- **Problem to solve**:
Extract from the entries below, exactly as given, only the lines from the line containing "text: (744, 906)" to the line containing "text: (535, 1488)", both lines included.

- **Given records**:
- Opening Delimiter -

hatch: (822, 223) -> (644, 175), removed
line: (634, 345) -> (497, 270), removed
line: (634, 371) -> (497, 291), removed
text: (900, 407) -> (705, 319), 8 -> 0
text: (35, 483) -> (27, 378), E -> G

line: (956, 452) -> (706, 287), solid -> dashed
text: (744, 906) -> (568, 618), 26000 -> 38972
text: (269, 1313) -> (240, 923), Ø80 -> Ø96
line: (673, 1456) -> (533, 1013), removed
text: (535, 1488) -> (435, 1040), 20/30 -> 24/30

- Closing Delimiter -
- Opening Delimiter -

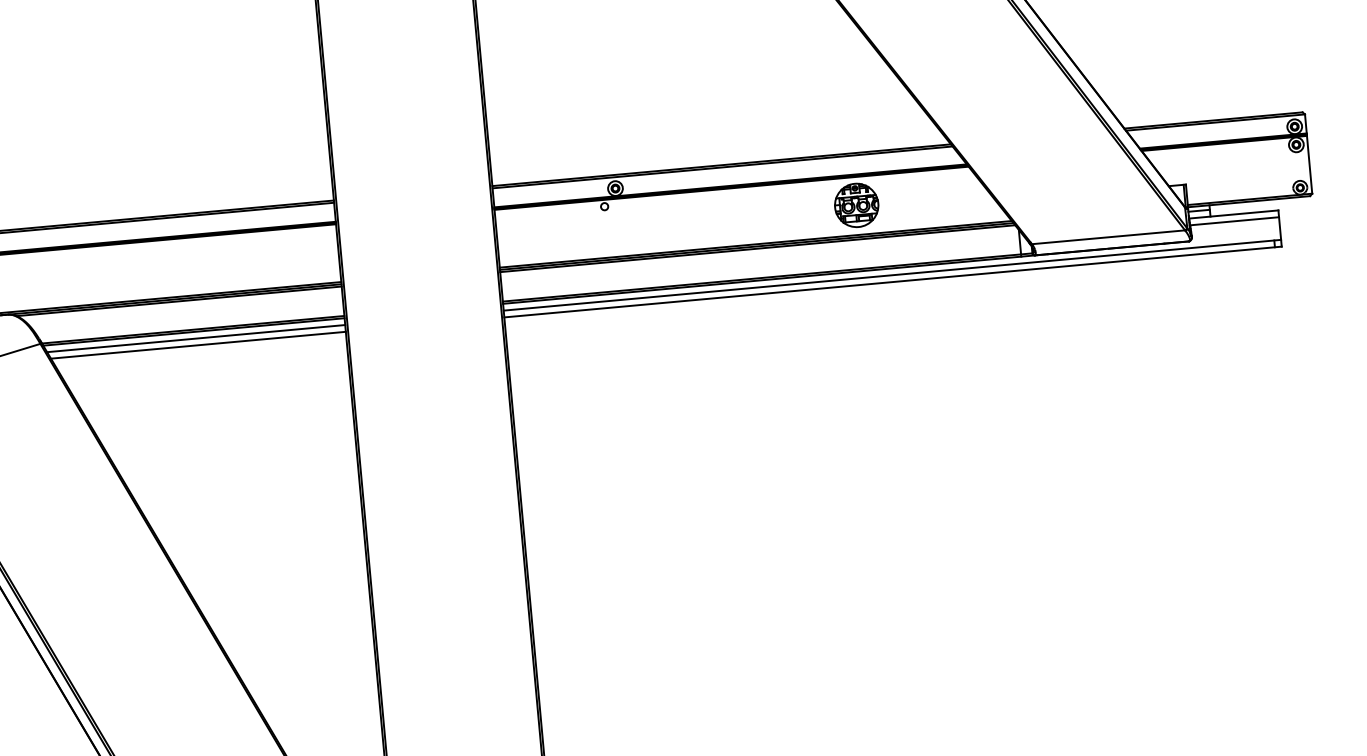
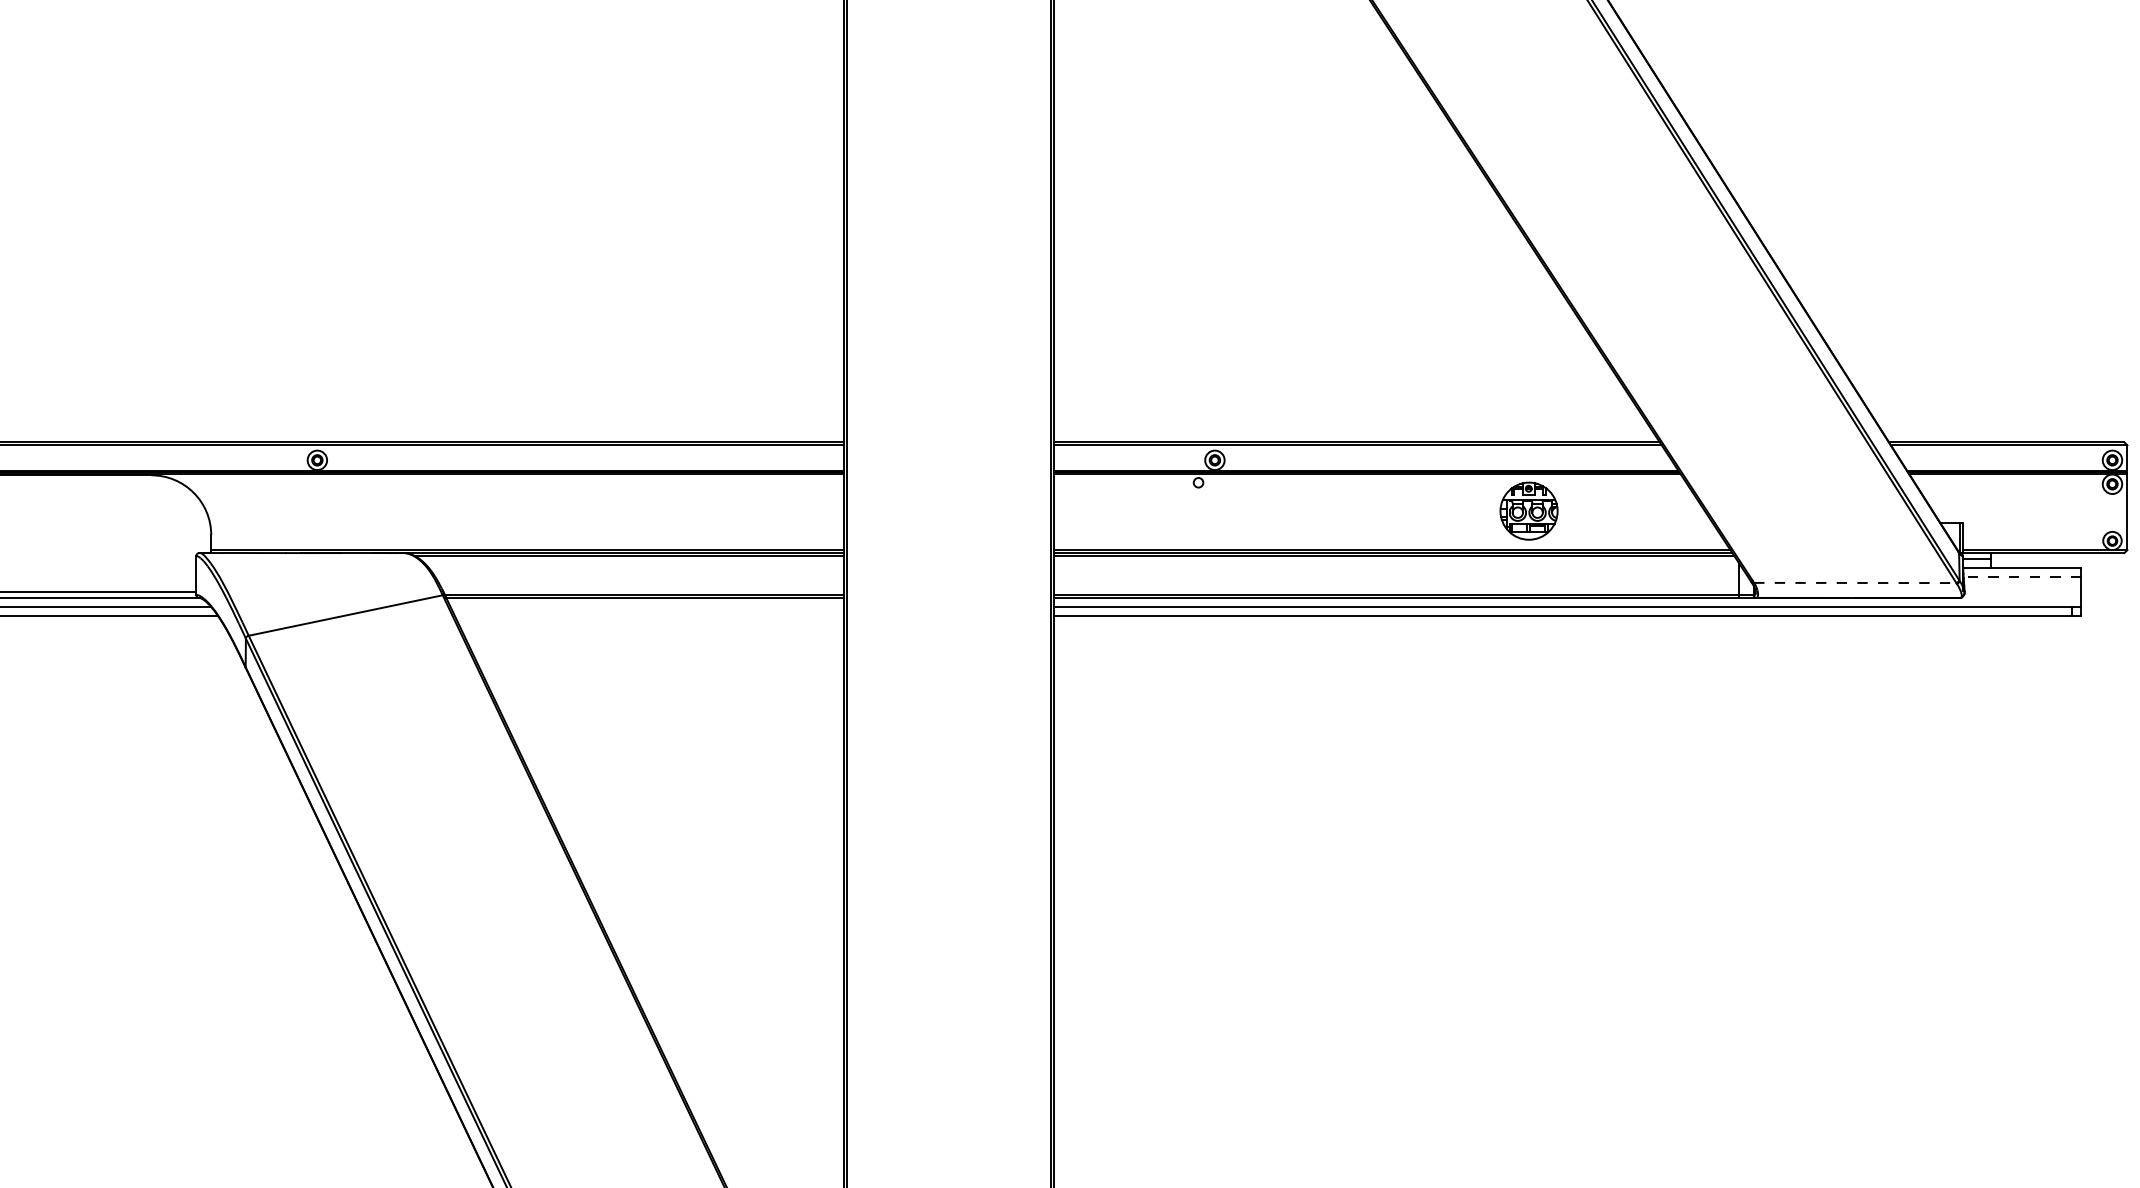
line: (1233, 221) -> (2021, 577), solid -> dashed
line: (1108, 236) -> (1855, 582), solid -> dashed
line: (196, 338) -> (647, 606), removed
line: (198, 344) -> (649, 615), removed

- Closing Delimiter -

- **Answer section**:
text: (744, 906) -> (568, 618), 26000 -> 38972
text: (269, 1313) -> (240, 923), Ø80 -> Ø96
line: (673, 1456) -> (533, 1013), removed
text: (535, 1488) -> (435, 1040), 20/30 -> 24/30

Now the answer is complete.